Guillaume Guégo ( 1893 - 1960 )
Quartier maître à l’entrée en guerre
Second maître en 1918
Guillaume Guégo n’a que six ans quand son père Guillaume disparaît le 29 mai 1899. Trop jeune pour s’imprégner des souvenirs de celui qui aura totalisé dix-huit campagnes à Terre-Neuve et deux à Islande, Guillaume n’en va pas moins perpétuer une longue tradition familiale tournée vers les métiers de la mer. Au mois de mai 1908, alors qu’il vient tout juste d’avoir quinze ans, il part au Havre avec son frère Louis, de dix-neuf ans son aîné, dans l’espoir de trouver un embarquement. Louis, dont la spécialité de maître voilier l’a amené à naviguer par deux fois, en 1901 et 1904, sur le quatre mâts Émilie Siegfried, réussit à inscrire son frère comme mousse sur ce bateau. La carrière au long cours de Guillaume débute ainsi par deux voyages successifs qui le mèneront dans le Pacifique, via le mythique passage du cap Horn.

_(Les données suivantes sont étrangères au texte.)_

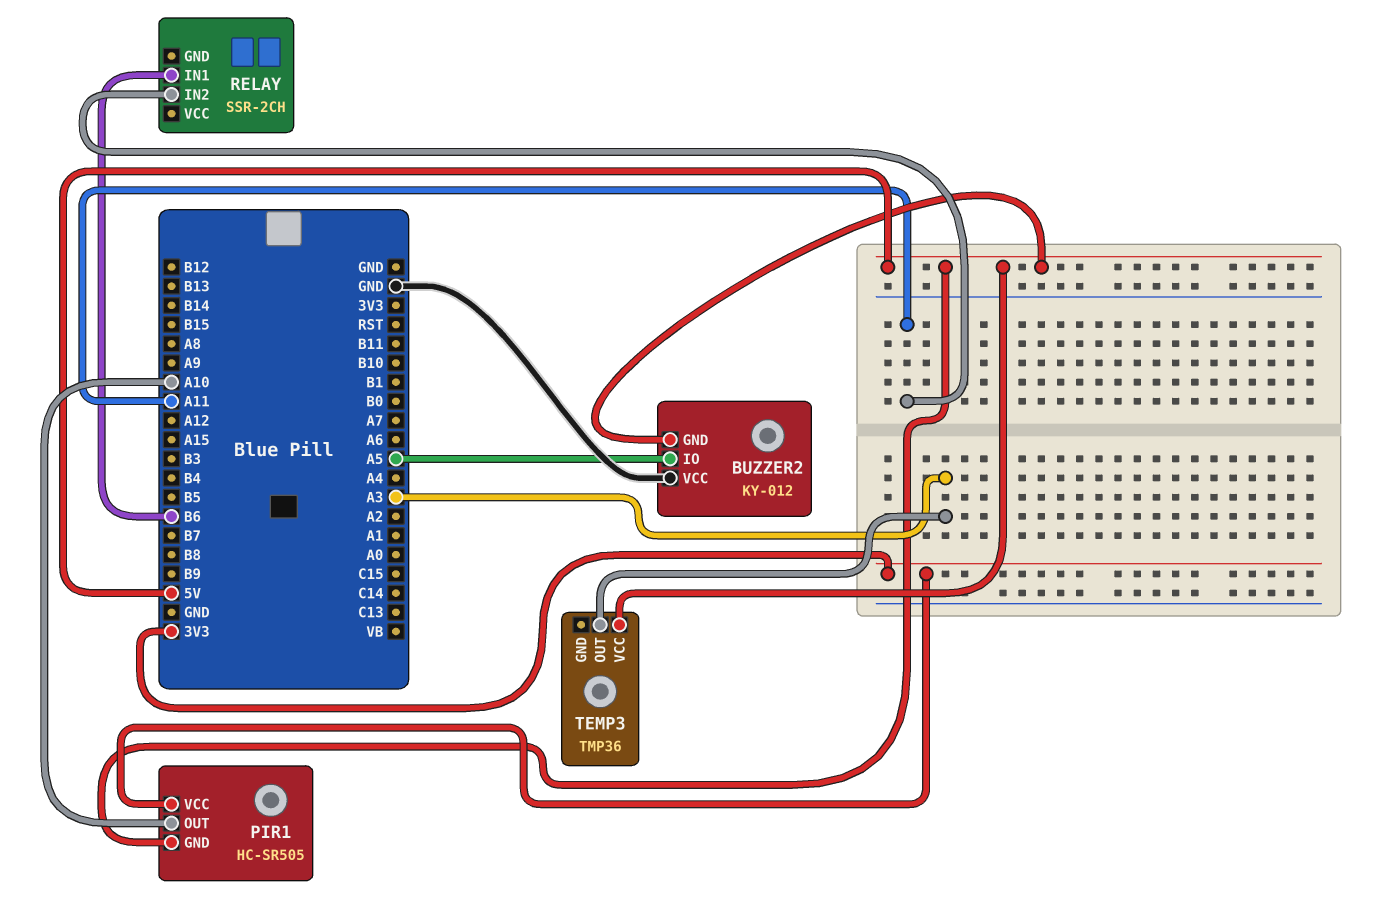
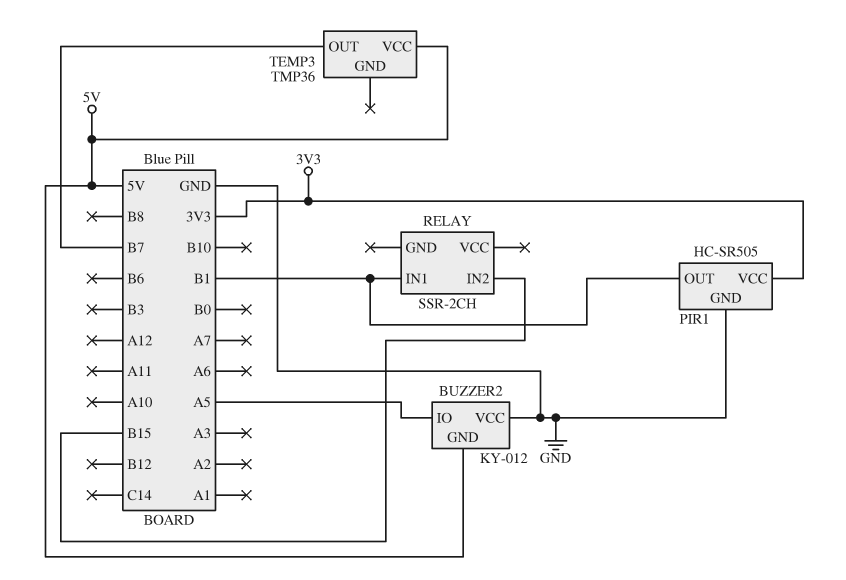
PIR1 pin GND: 5V -> GND
PIR1 pin OUT: A10 -> B1
RELAY pin IN1: B6 -> B1
RELAY pin IN2: A11 -> B15
TEMP3 pin OUT: A3 -> B7

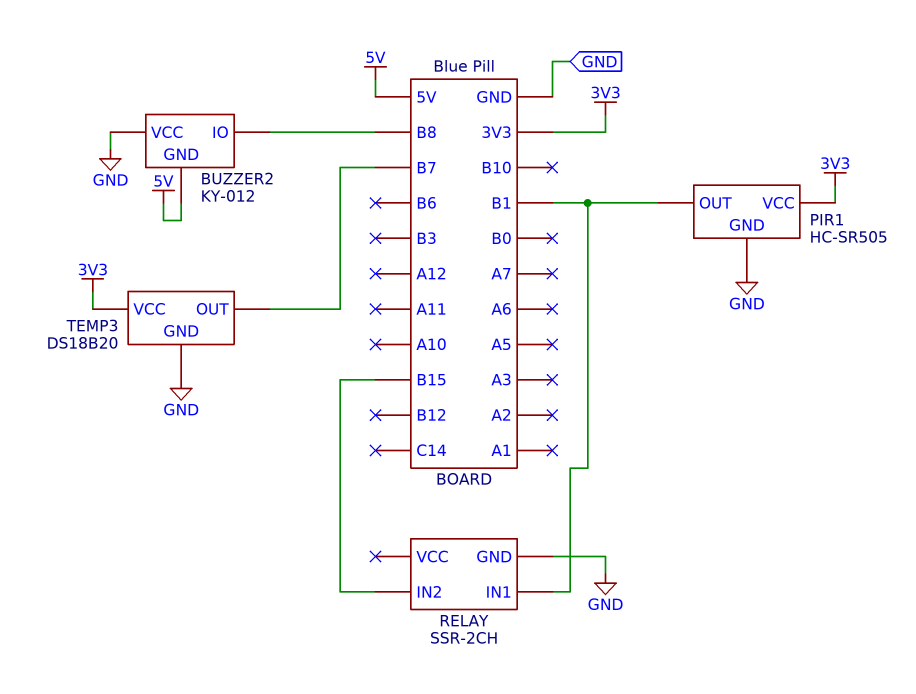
BUZZER2 pin IO: A5 -> B8
RELAY pin GND: none -> GND
TEMP3: TMP36 -> DS18B20
TEMP3 pin GND: none -> GND
TEMP3 pin VCC: 5V -> 3V3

Émilie Siegfried est sous le commandement de Charles Pollès de Tréguier. C’est un navire qu’il connaît bien puisqu’il y a été élève officier quelques années plus tôt. Pour l’occasion, sa femme Eugénie est notée sur le rôle d’équipage comme occupant la fonction de femme de chambre.
Le bateau appareille avec un chargement de blé à destination de Sydney et doit charger ensuite du nickel à Thio en Nouvelle Calédonie pour le voyage retour. Aucun incident notable n’est signalé pour ce premier voyage.
Une partie de l’équipage de l’Émilie Siegfried pose sous la dunette devant l’objectif de T.H. Hilton, photographe de San-Francisco. Sur ce cliché, pris à l’été de 1909, Guillaume Guégo est debout à droite. Il fait partie des plus jeunes du bord. Parmi ces marins, quatre vont disparaître au cours d’une tempête sur la route du retour, dont le porteur de la maquette.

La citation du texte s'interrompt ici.